Using read-tree is really, really easy: You checkout the branch you want to read into (your common branch) and then do:

git read-tree <tree-hash>

This is going to take the whole contents of that tree and write it into your staging area. The problem now is to find the good tree hash. You can do so with cat-file. First, you start with cat-ing the commit you want to extract your content from. So you copy your commit hash from a git log and do:

git cat-file -p ba855c4d9ef4018b28a78463e63596378d274a9d

(-p is to tell git to automatically guess the type of contents and pretty-print it). You'll get something like:

tree 96d303843e22eec05d5ad49ba61b5d3cbf85df07
parent 152f5f37ce04056329aaa11195e60ffbc9da9967
author Virgil Dupras <hsoft@hardcoded.net> 1387732419 -0500
committer Virgil Dupras <hsoft@hardcoded.net> 1387732419 -0500

Some commit I've made. Had to change code in common folder.

See the hash next to tree? That's the hash of our root tree for that commit. That's not the one we want to read though. We want the common tree. So we'll need to dig deeper:

git cat-file -p 96d303843e22eec05d5ad49ba61b5d3cbf85df07

which will get us:

100644 blob 67f794c9e41c5d1f53b05a2ac41cf41a0a668859    .gitignore
100644 blob 7f6c8001062c687fb0f8fe794d2a4e2c9f18044f    LICENSE
100644 blob cc6db5964d1c46fce06aadf032806a65a7b712e4    README.md
100644 blob 3cae2df1af0277e4f2c48b9001c0c78002525b0f    setup.py
040000 tree fa226ac268a8d4f19ff2d00fa7f90a989601db56    src
040000 tree 8e308cd8103193c24928676e0e9c16e8390e573d    doc
040000 tree e2c5ea17991f4e8b569fe626acedb1cf9b8ed602    common
100644 blob 9e8cf87cd8314be151cf937cb6ca881a8f216ab3    requirements.txt

Ahh, there we have it, the hash for the tree we're looking for. So, after having checked out our common branch, we simply do:

git read-tree e2c5ea17991f4e8b569fe626acedb1cf9b8ed602

That will update your staging area (but not your working copy, which might look a bit weird in a git status), which you can commit with a relevant commit message and push to your common repo.

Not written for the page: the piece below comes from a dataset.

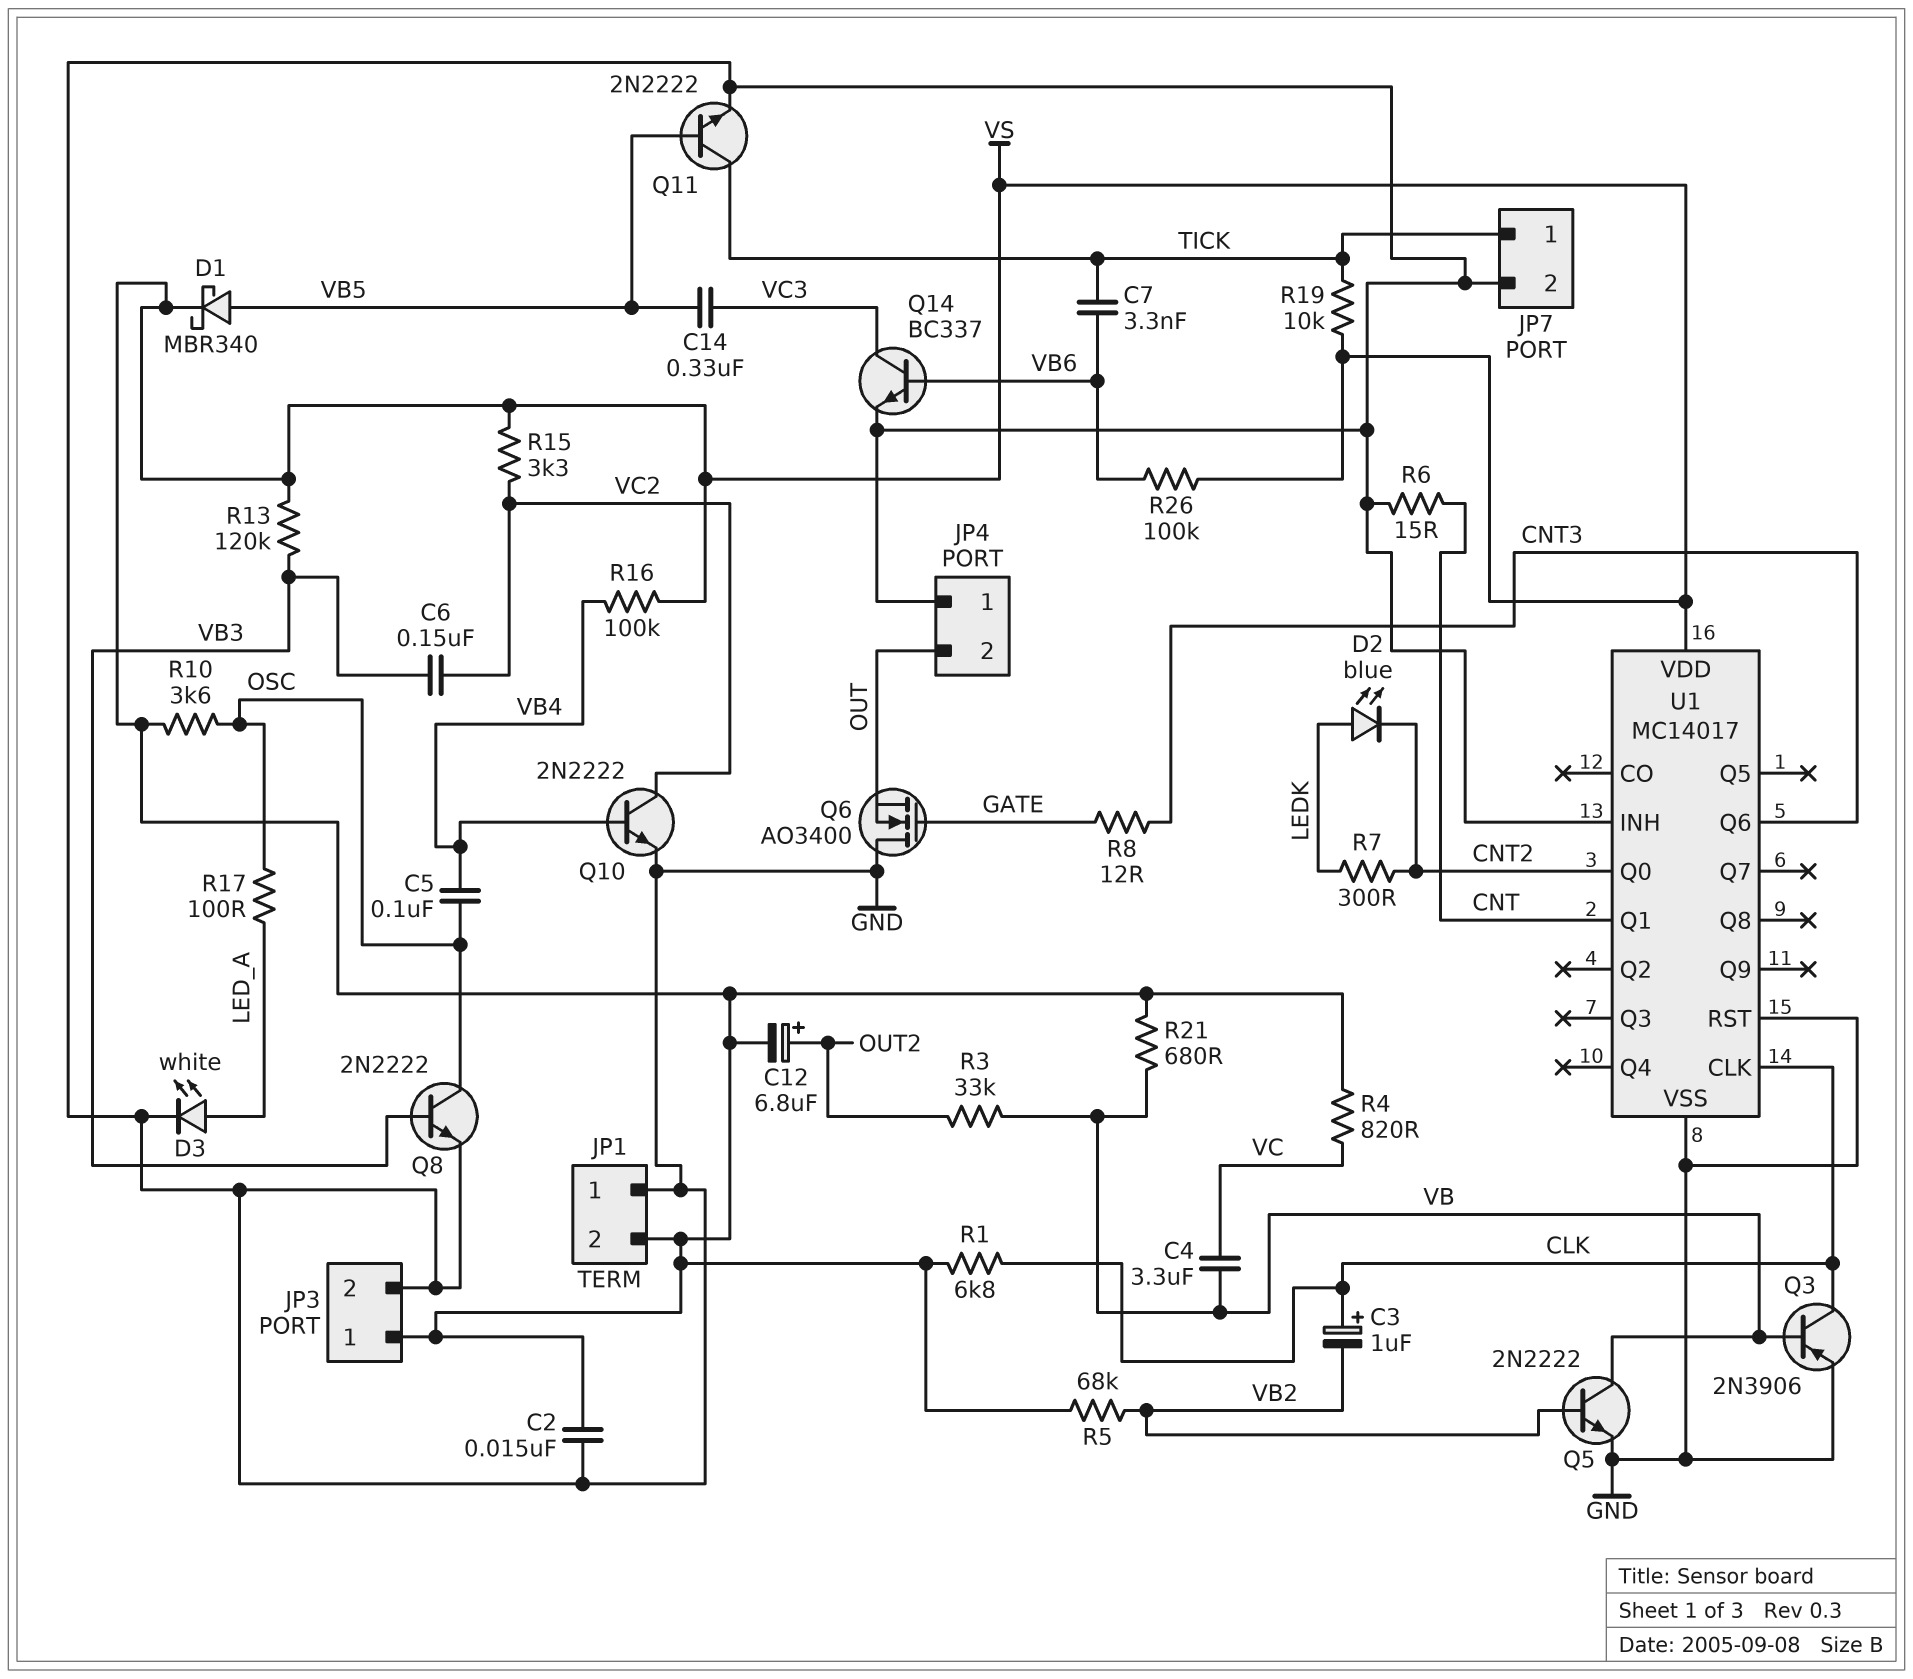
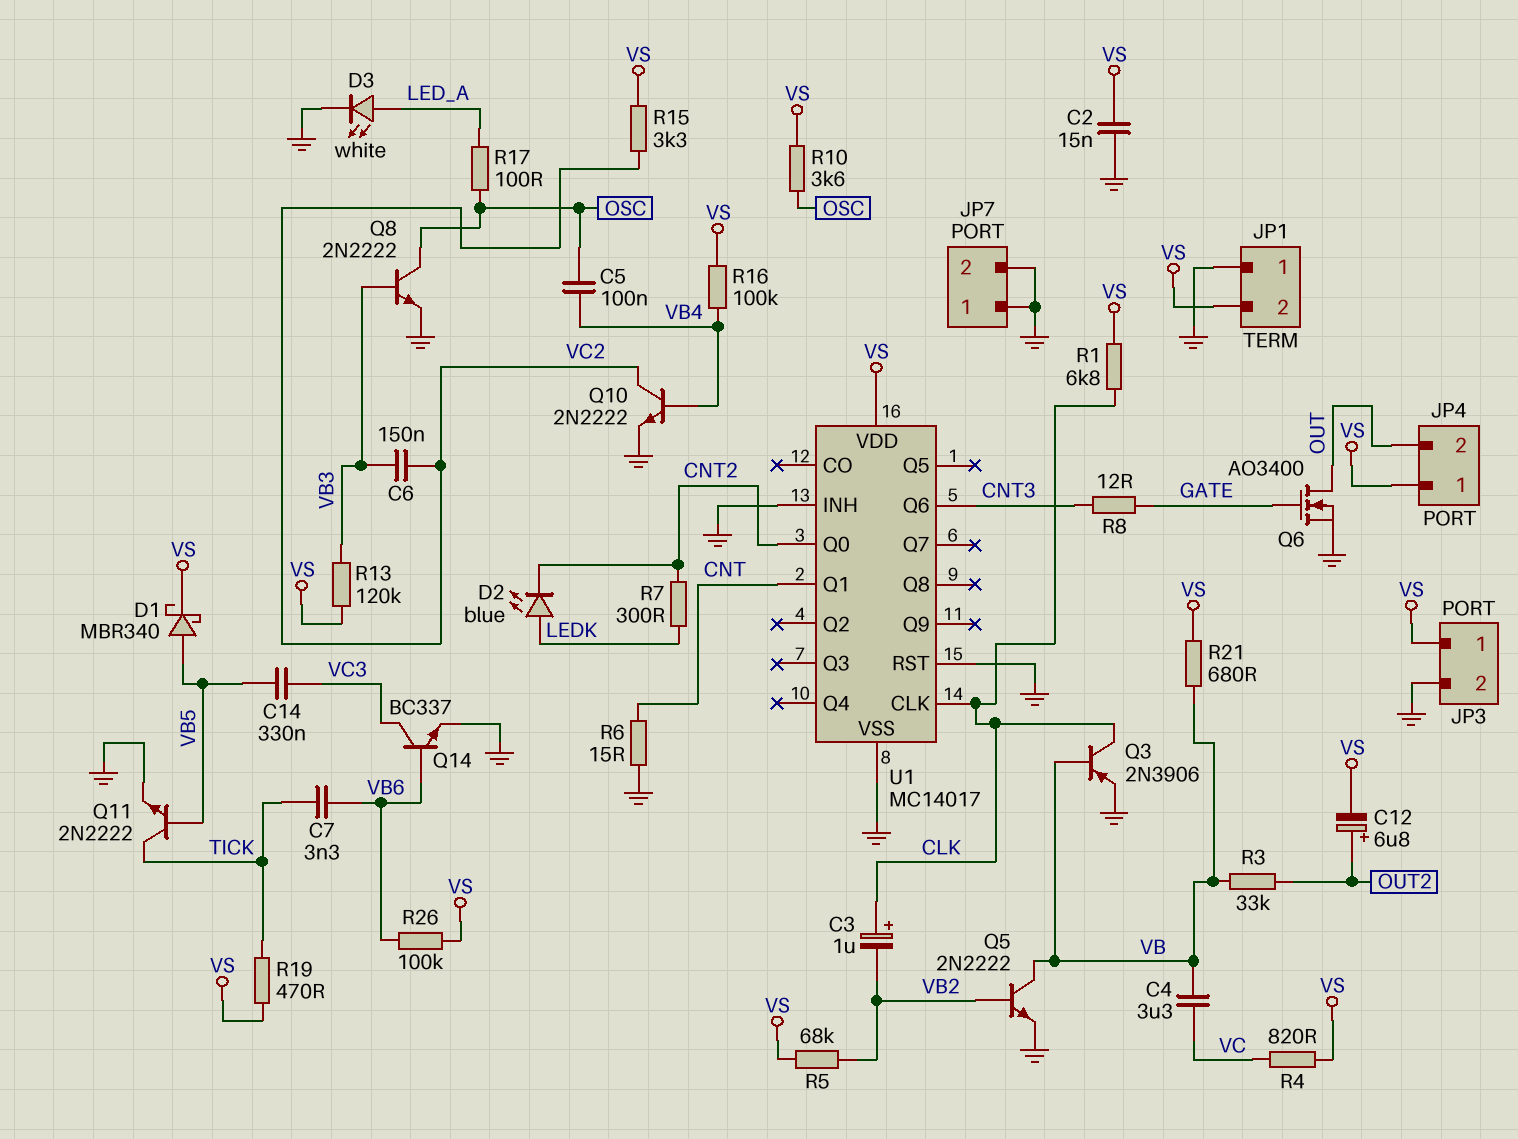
JP4 pin 1: GND -> VS
JP7 pin 1: TICK -> GND
Q6: NMOS AO3400 (G GATE, D GND, S OUT) -> NMOS AO3400 (G GATE, D OUT, S GND)
R19: 10k (TICK, VS) -> 470 (TICK, VS)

Is this whole procedure complicated? Technically, yes, conceptually, no. Does it make a repo less usable by mere mortals? No because the only people having to know about that stuff are the ones doing the merging. Developers cloning the modules or even committing to a repo organized like that don't have to know about this plumbing, which makes this organisation method rather elegant IMO.

Addendum 2013-12-24

While trying to propagate changes to the common library into your app, you will likely get this error message on read-tree:

error: Entry 'common/somefile' overlaps with 'common/somefile'.  Cannot bind.

Well, that's another hurdle in our path. This time, I solved it with git diff-tree. I ask git for the diff between two tree hashes and then ask it to apply the patch. First, we get the hash from the root tree of our newly updated "common" branch (let's call it "hash-new") and then we get the hash of the tree for the "common" subfolder we have in our app needing update propagation (let's call it "hash-old"). As you remember, we get all of that with cat-file. Then, we diff-and-apply with:

git diff-tree -p hash-old hash-new | git apply --directory=common

We can then commit our changes. Now that I think of it, it might be more simple to do things this way all the time instead of using read-tree.

Addendum 2015-01-02

It's a bit late to acknowledge it, but Chris' comment below is very sound. It's much easier to perform subtree merging this way. So, for example, if you want to apply updates to your common repo (fetched into a common branch), into your common subfolder of your master branch, you would simply do which master is checked out:

git diff-tree master:common/ common: | git apply --directory=common

But still, it's always interesting to know about the lower level plumbing going on under this neat command.